Align Technology, Inc. faces a proposed class action over an alleged anticompetitive scheme with which the Invisalign maker has supposedly attempted to maintain its monopoly position while a key tool to its decades of market dominance became threatened.
The 36-page lawsuit alleges Align, around 2017 when its thicket of intellectual property patents faced expiration, engaged in a scheme in order to “foreclose competition” in the linked markets of aligners, essentially “plastic braces,” and hand-held digital intraoral scanners, tools used to take digital images of the jaw, teeth and bite of a patient.
Align, which the lawsuit says has for years enjoyed “more than 80 percent” of the plastic aligners market and consistent, durable profit margins, has wielded its intellectual property to protect its position, and frequently engaged in patent infringement lawsuits against potential competitors, the suit says. According to the complaint, Align, through the apparent scheme, sought to create a “self-reinforcing cycle” wherein the company’s dominance of the intraoral scanner market ensured it would continue to dominate the market for plastic tooth aligners.
As the case tells it, the patent protections on Align’s intellectual property that helped drive its market dominance began to expire by 2017, posing a threat to the company’s operating results and overall market position. Per the lawsuit, Align has been able to charge high prices and reap significant profits on Invisalign because the product has been protected by “a thicket of hundreds of patents” wielded “aggressively” by the company to preserve its alleged monopoly. The prospective loss of patent protections posed a real threat to Align’s business, according to the complaint.
Central to Align’s alleged conduct, according to the lawsuit, was its sale of an oral scanner called the iTero. Per the suit, Align’s primary competitor in the scanner market, 3Shape, sold a similar product called the “Trios” scanner. An “obvious difference” between the two scanners, the suit notes, is that the Trios allows dentists to order tooth aligners from “a number of different Aligner manufacturers,” thus encouraging competition in the market, the case says.
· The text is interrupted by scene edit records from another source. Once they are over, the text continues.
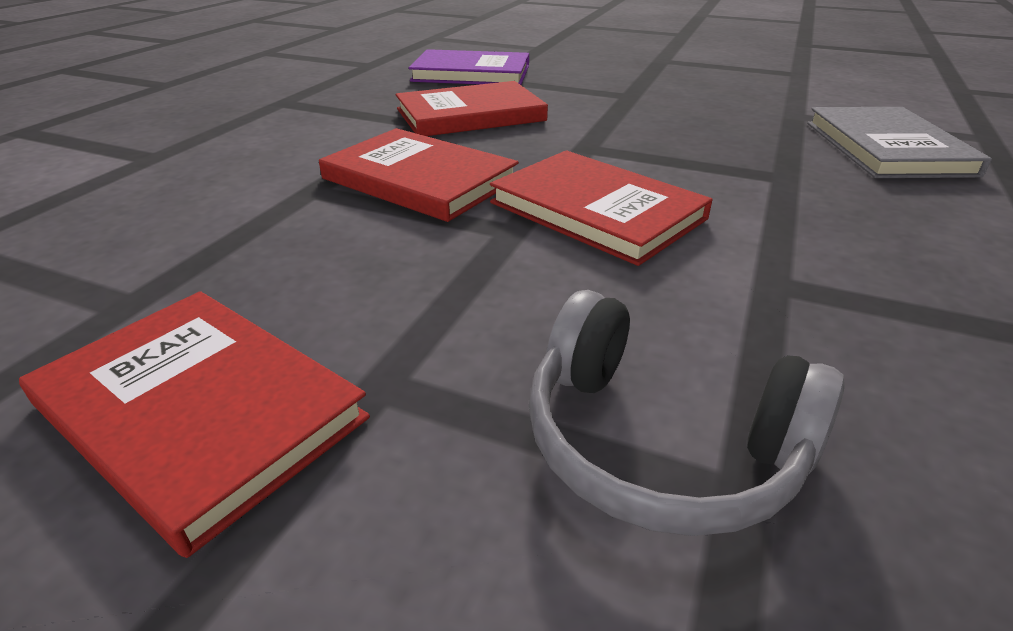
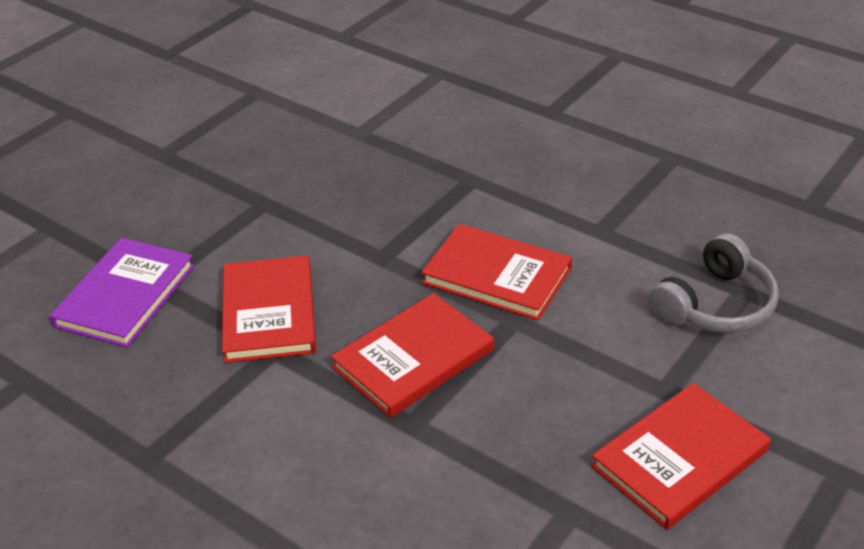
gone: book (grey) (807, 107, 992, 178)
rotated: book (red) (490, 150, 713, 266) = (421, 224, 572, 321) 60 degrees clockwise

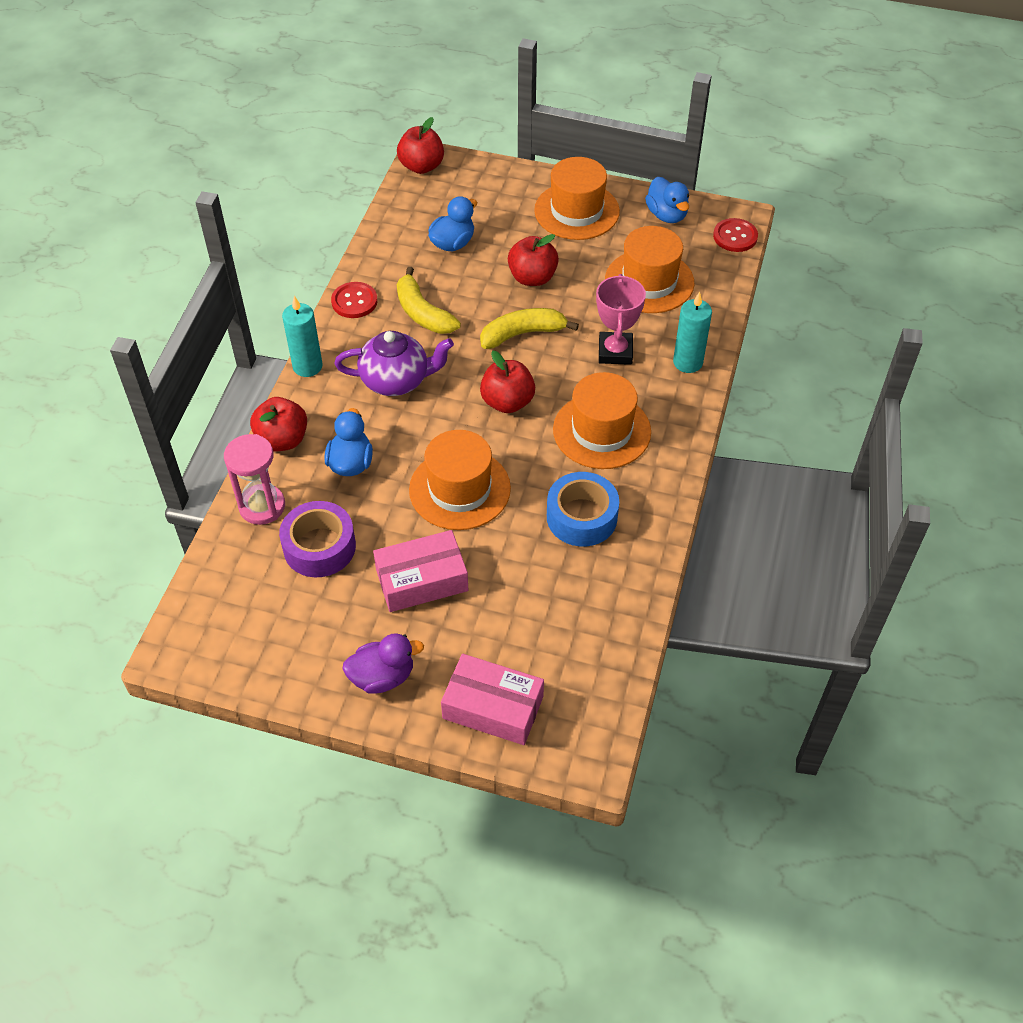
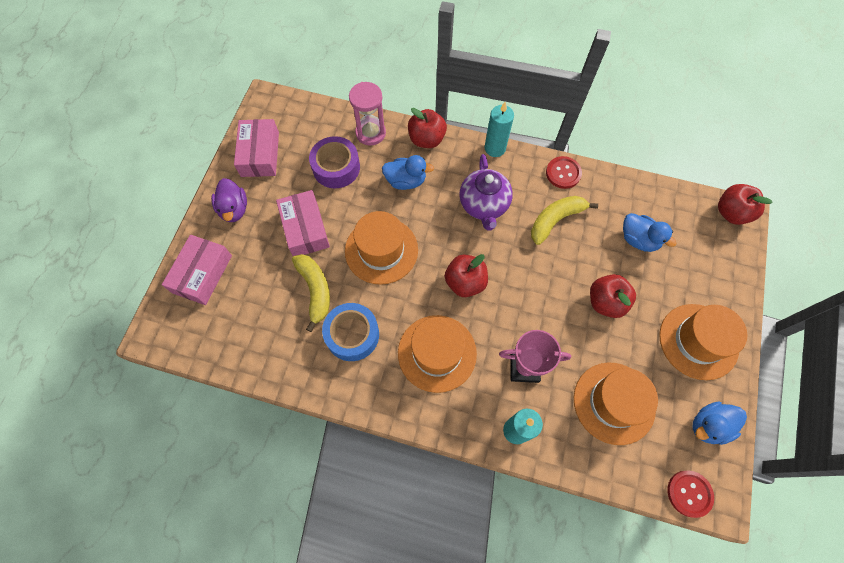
new: box (pink) (234, 119, 279, 177)
shifted: banana (yellow) (480, 308, 579, 349) to (292, 254, 330, 332)

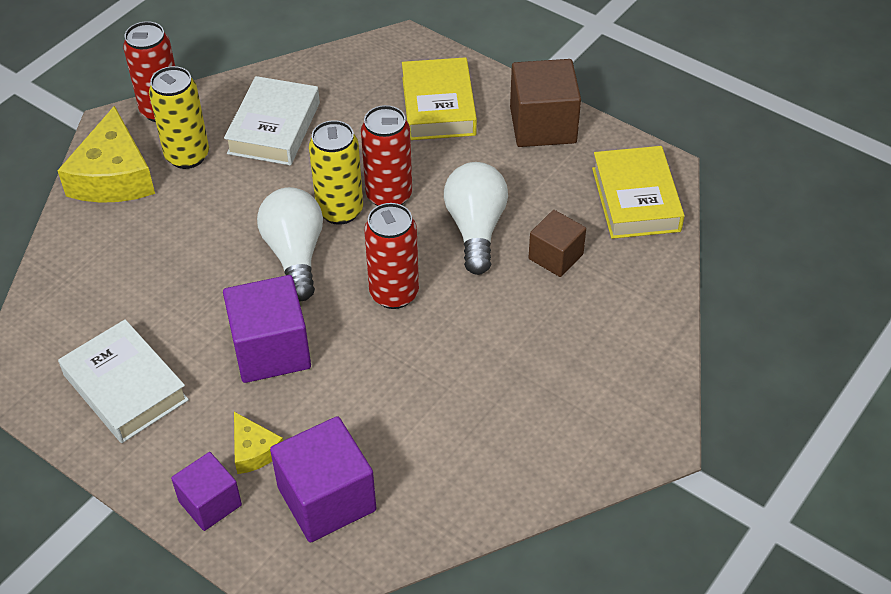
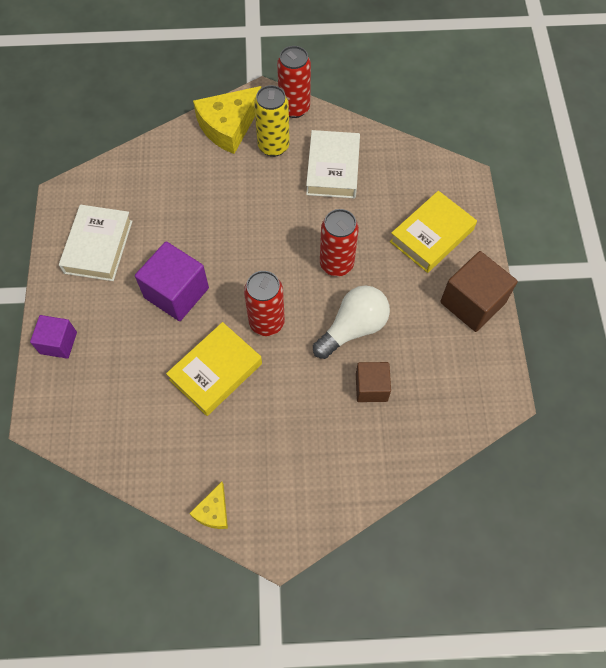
gone: light bulb (white) (257, 187, 323, 301); cube (purple) (270, 416, 376, 542); can (yellow) (309, 120, 363, 225)
shifted: book (yellow) (592, 146, 685, 239) to (166, 322, 262, 416); cheese (yellow) (234, 412, 283, 474) to (189, 482, 228, 529)
rotated: book (white) (224, 76, 320, 165) = (306, 130, 360, 199) 60 degrees counterclockwise

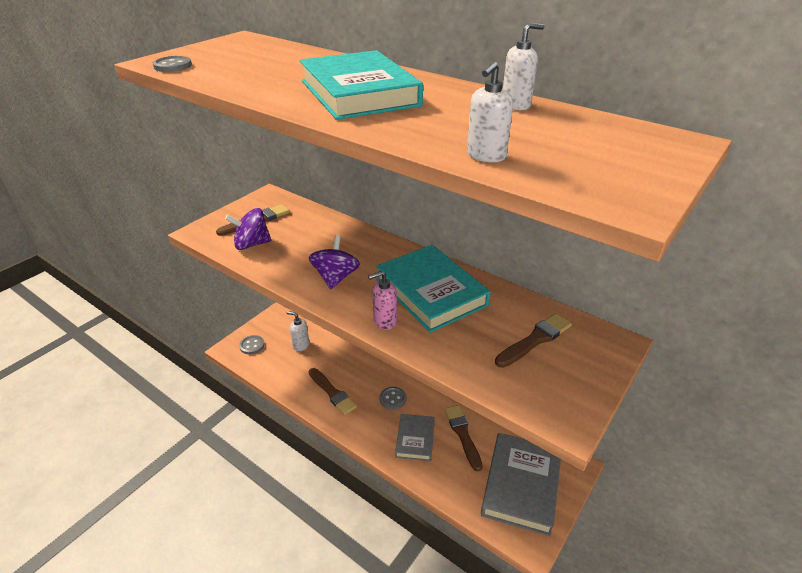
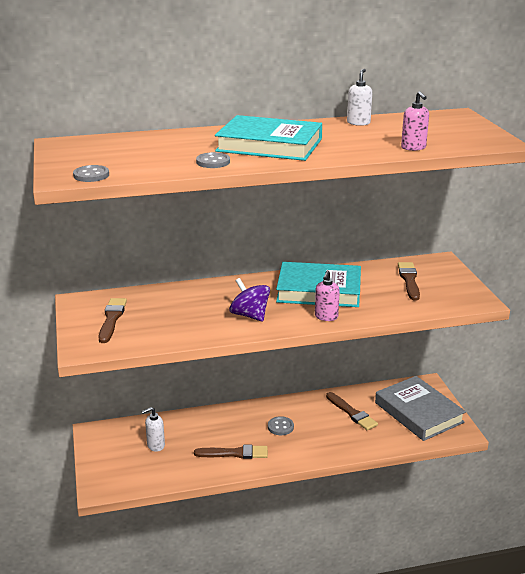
gone: spinning top (purple) (225, 208, 271, 250); book (grey) (395, 414, 435, 461)
shifted: button (grey) (239, 335, 265, 354) to (196, 152, 230, 168)
repainted: soap dispenser (white) (467, 61, 513, 162) to soap dispenser (pink) (401, 91, 429, 151)
rotated: brush (brown) (445, 405, 483, 472) = (326, 392, 378, 430) 150 degrees counterclockwise

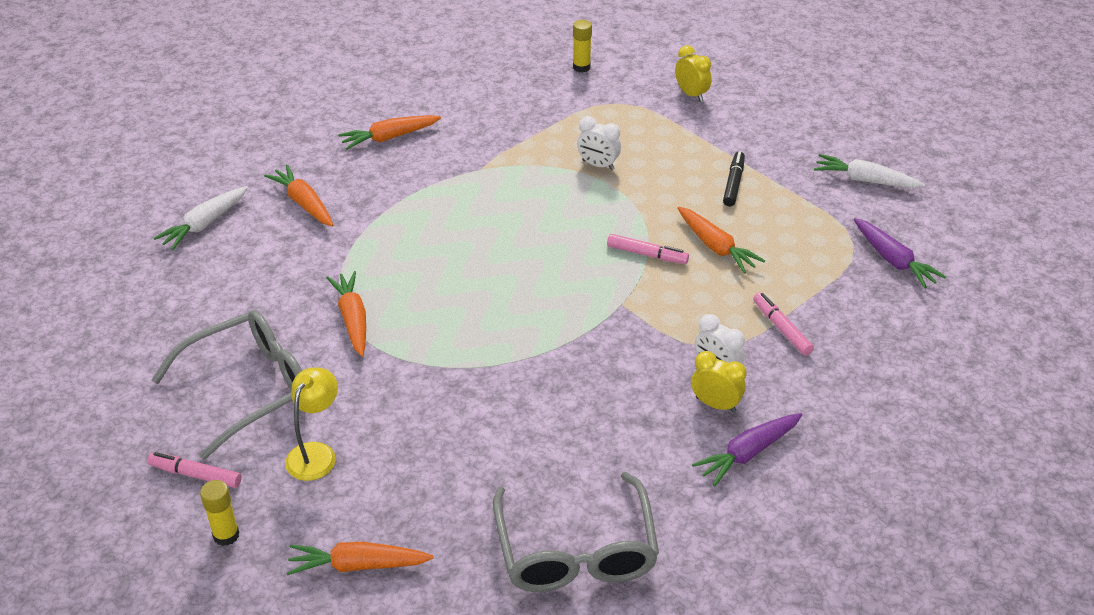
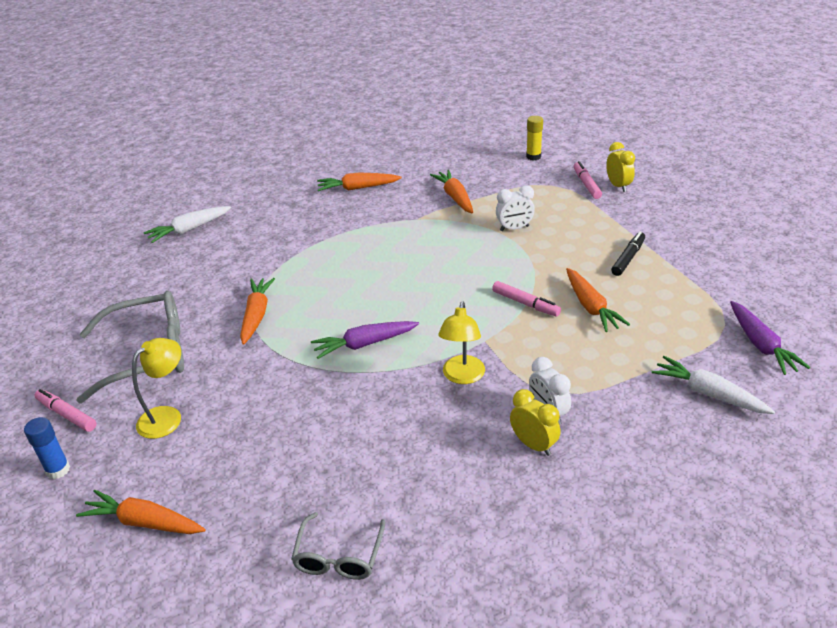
new: lamp (yellow) (438, 301, 485, 384)
shifted: carrot (purple) (692, 413, 803, 486) to (311, 321, 419, 359); carrot (orange) (264, 165, 333, 226) to (430, 170, 473, 214); marker (pink) (753, 293, 814, 356) to (573, 161, 602, 199); carrot (white) (814, 154, 925, 188) to (651, 356, 775, 414)
repainted: glue stick (yellow) (200, 480, 240, 546) to glue stick (blue) (24, 417, 70, 479)
rotated: clock (white) (577, 116, 621, 170) = (496, 185, 535, 231) 60 degrees counterclockwise
scaled: glasses (grey) (493, 472, 659, 592) = (291, 512, 385, 580) x0.55

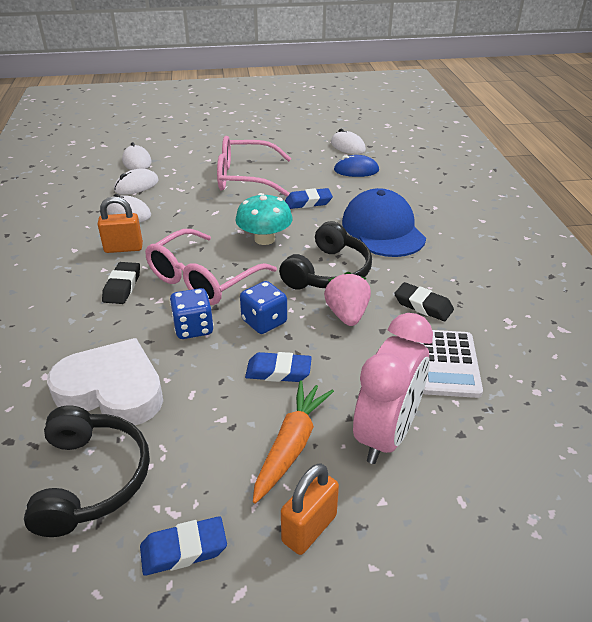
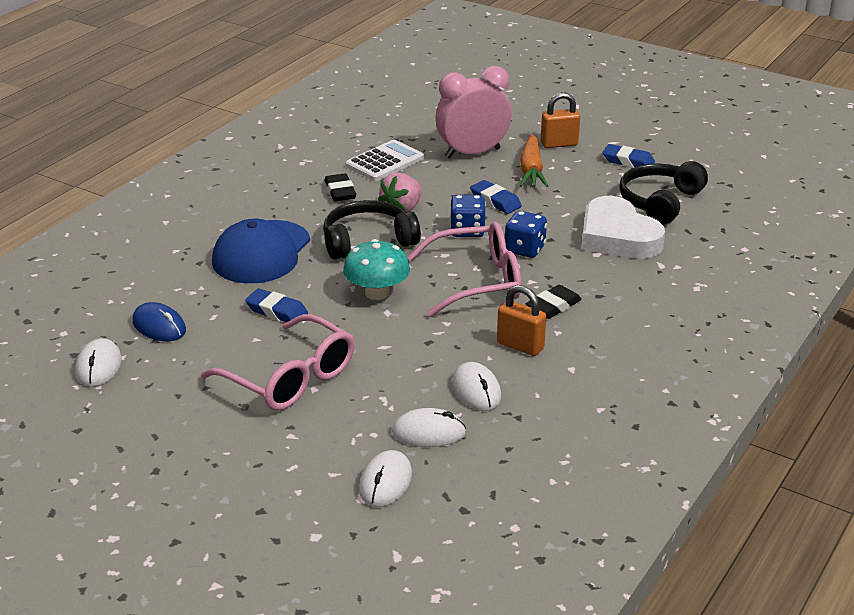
rotated: carrot (orange) (253, 381, 334, 504) = (520, 134, 548, 187) 60 degrees counterclockwise

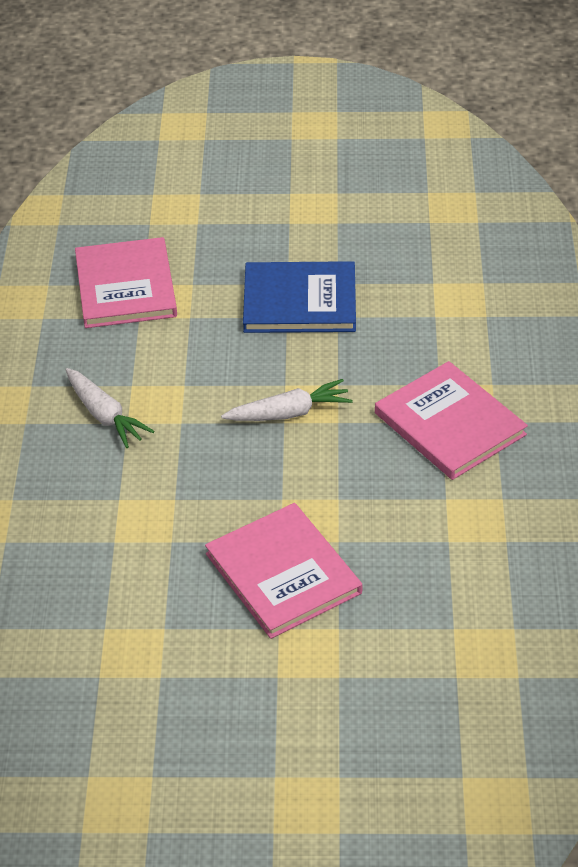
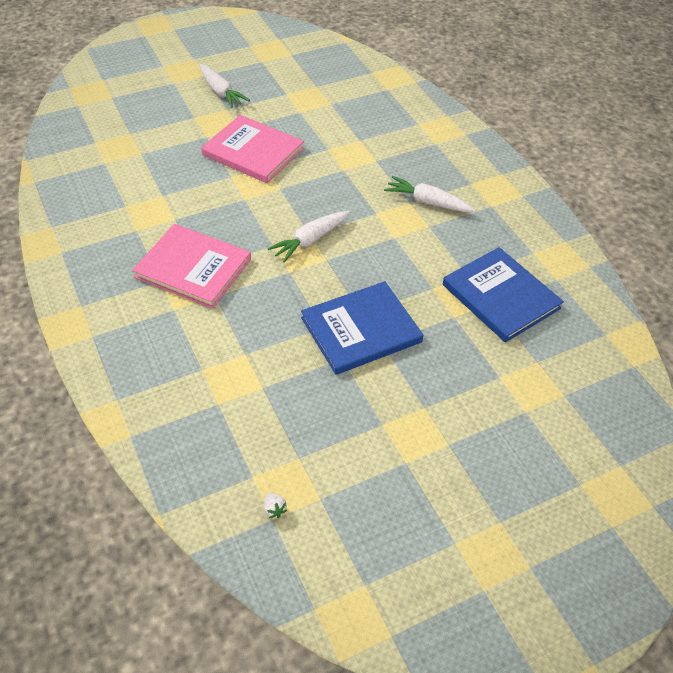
new: carrot (white) (200, 64, 250, 108); strawberry (white) (264, 493, 287, 518)
repainted: book (pink) (75, 237, 177, 328) to book (blue) (443, 247, 564, 343)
By contrast, the lawsuit says, Align’s iTero scanner is “a closed system” in that it imposes “substantial costs” on dentists who try to use the scanner to order aligners not made by the defendant.
“As a result of this distinction, the spread of iTero’s closed-system scanner across dentists drives sales toward Invisalign and excludes rival Aligner manufacturers,” the complaint alleges.
The suit alleges Align Technology’s scheme relied upon several key components, including:
The “economically irrational, unilateral termination” of the defendant’s “longstanding and profitable” agreement with 3Shape that allowed the Trio Scanner to be used to order Invisalign;
The use of exclusive dealing contracts with two of the country’s largest dental service organizations (DSO), which effectively prevented DSO members from dealing with Align’s competition in the scanner and aligner markets; and
The Fusion program, which bundled together sales of the iTero scanner and Invisalign aligner, effectively preventing dentists from ordering either product from Align’s rivals.
The case says Align’s termination of its agreement with 3Shape amounted to a sacrifice of short-term profits, and made sense “because of the anticompetitive effects that it subsequently caused.” The overall effect of Align’s alleged conduct was the substantial foreclosure of competition in the aligner and scanner markets as the defendant successfully tied its Invisalign product to iTero “in order to monopolize both markets,” the complaint alleges.
“Because Align controls approximately 90 percent of the Aligner market, that has effectively foreclosed the ability for a rival Scanner manufacturer to compete,” the suit alleges.
Another effect, the lawsuit says, is that those looking to compete with Align and Invisalign would have no choice but to offer below-cost prices to offset certain penalties and restrictions Align laid upon customers through the alleged scheme.
Forced to shoulder much of the burden created by Align’s alleged competition-suppressing scheme are consumers in that they’re ultimately responsible for paying for Invisalign treatment, the complaint relays. Per the suit, Invisalign aligners generally cost up to $8,000, a price that dental insurers may only cover a portion of.
According to the lawsuit, Align has “specifically emphasized” that it works to arrange third-party financing programs for end-user consumers to help pay for the cost of Invisalign treatments. The case, citing Invisalign CEO Joseph Hogan, states that Align’s Invisalign financing program, through which consumers pay the defendant directly, eliminates the need for dentists to pass through high down payments for the treatment to patients. Whether consumers pay for aligner treatments directly to the defendant through financing or through payments provided by dentists, consumers “have paid the price for Align’s anticompetitive scheme through supracompetitive prices on Invisalign Aligners,” the lawsuit alleges.
The proposed class action looks to represent:
“All persons or entities in the United States that purchased, paid and/or provided reimbursement for some or all of the purchase price for Invisalign Aligners acquired for personal use during the period beginning March 15, 2015 until such time as the anticompetitive conduct alleged herein has ceased (the ‘Class Period’).”